Some journalists are asking why the murder trial of a Philadelphia abortion doctor isn’t receiving more coverage.
In 2010, police raided Dr. Kermit Gosnell’s abortion clinic, called the Women’s Medical Society, in a low-income neighborhood of West Philadelphia and found what a grand jury report called a “baby charnel house” where illegal and late-term abortions were performed under dangerous conditions. Now on trial, Gosnell is charged with the deaths of one patient and seven babies allegedly born alive during abortion procedures; eight former employees — none of whom were certified doctors — may also face prison time.
A 2011 grand jury report detailed the illegal and late-term abortions Gosnell performed, as well as the disturbing conditions at Gosnell’s clinic — including bloodstained furniture, a heavy stench of urine and scattered feces from roaming cats.

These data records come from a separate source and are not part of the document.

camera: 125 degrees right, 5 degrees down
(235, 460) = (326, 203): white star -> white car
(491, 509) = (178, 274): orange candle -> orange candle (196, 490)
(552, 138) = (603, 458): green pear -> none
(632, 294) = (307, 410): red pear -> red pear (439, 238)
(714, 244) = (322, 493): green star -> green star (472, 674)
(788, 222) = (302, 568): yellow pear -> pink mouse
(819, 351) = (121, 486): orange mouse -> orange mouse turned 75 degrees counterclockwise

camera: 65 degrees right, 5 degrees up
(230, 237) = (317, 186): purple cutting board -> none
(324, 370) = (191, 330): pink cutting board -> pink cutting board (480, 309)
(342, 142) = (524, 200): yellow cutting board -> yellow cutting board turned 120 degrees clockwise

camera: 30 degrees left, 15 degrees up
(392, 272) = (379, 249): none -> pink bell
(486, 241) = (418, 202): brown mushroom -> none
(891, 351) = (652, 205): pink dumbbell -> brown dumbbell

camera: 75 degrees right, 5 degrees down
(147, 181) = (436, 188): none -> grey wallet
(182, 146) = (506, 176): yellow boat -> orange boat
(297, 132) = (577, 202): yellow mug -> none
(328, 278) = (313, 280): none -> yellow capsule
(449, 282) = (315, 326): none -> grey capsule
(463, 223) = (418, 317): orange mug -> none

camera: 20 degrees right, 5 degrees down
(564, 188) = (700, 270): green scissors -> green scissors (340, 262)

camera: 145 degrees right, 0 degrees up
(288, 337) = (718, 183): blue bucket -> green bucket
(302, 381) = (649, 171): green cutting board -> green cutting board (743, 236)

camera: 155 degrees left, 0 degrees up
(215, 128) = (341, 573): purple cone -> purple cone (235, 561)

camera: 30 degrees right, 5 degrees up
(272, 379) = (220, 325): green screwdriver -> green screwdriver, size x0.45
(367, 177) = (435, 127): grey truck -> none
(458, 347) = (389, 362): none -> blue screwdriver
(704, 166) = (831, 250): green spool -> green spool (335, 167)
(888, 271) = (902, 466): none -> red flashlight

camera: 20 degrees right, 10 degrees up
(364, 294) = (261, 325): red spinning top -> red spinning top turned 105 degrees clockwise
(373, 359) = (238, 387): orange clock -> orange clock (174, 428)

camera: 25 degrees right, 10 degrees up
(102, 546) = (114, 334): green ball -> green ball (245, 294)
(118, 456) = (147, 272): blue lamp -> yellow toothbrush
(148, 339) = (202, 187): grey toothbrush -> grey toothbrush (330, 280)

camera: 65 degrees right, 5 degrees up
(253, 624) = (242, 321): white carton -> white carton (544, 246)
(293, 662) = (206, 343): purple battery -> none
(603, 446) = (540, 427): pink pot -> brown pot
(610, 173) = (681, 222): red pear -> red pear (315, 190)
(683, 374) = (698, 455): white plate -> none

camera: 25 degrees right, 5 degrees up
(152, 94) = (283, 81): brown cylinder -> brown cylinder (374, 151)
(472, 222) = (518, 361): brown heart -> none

Some abortions were done so late, according to the report, that Gosnell allegedly snipped the babies’ spinal chords after they were born and still breathing.
The grand jury also estimated that Gosnell’s abortion practice took in about $1.8 million a year, mostly in cash, assuming he conducted only three procedures a night. And that did not include the additional income he received from allegedly writing illegal prescriptions. Read the full report of charges here. (Please note: the document contains graphic descriptions.)
TIME covered the charges here in a 2011 story.
While Gosnell’s trial began on March 18, media controversy is now mounting after USA Today contributor Kirsten Powers wrote a column chastising the media for the lack of trial coverage, arguing that bias obstructed the story from making headlines. She wrote:
Let me state the obvious. This should be front page news. When Rush Limbaugh attacked Sandra Fluke, there was non-stop media hysteria. The venerable NBC Nightly News’ Brian Williams intoned, “A firestorm of outrage from women after a crude tirade from Rush Limbaugh,” as he teased a segment on the brouhaha. Yet, accusations of babies having their heads severed — a major human rights story if there ever was one — doesn’t make the cut.
You don’t have to oppose abortion rights to find late-term abortion abhorrent or to find the Gosnell trial eminently newsworthy. This is not about being “pro-choice” or “pro-life.” It’s about basic human rights.
Other outlets and columnists have since weighed in as well. The Atlantic’s Conor Friedersdorf called the news value of the story “undeniable,” and Megan McArdle, a special correspondent for the Daily Beast, wrote a commentary, “Why I Didn’t Write About Gosnell’s Trial — and Why I Should Have,” saying, “I wish I had followed it more closely, even though I’d rather not.”
The Daily Beast does point out that in 2011, reporters covered the charges against Gosnell:
Still, it’s undeniable that media coverage, including our own, has picked up again after Powers’ brought the gruesome trial back to into the spotlight.
Antiabortion advocates are using the case as a call for new restrictions; meanwhile, pro-choice supporters are calling it an example of what happens when women are denied access to safe and cost-friendly care. In 2011, when Gosnell was formally charged, TIME’s Belinda Luscombe wrote that although both sides were making arguments for how the case proves their opponents are wrong, the situation is really most related to poverty. She wrote:
Gosnell’s techniques — using untrained staff, operating the business day and night, not maintaining equipment and not keep up with modern medical techniques (using Demerol is frowned upon these days) — are typical of those in any business trying to cut corners to keep costs low. It’s likely that he was the cheapest abortion provider around in a community that’s not accustomed to the highest health care standards anyway.
Gosnell is currently facing both first- and third-degree murder charges. Three of his eight employees are pleading guilty to third-degree murder. The Associated Press reports that Gosnell’s defense lawyer is arguing that no babies were born alive, and that “unforeseen complications” caused the death of the 41-year-old woman he was performing an abortion on. The trial will resume on Monday.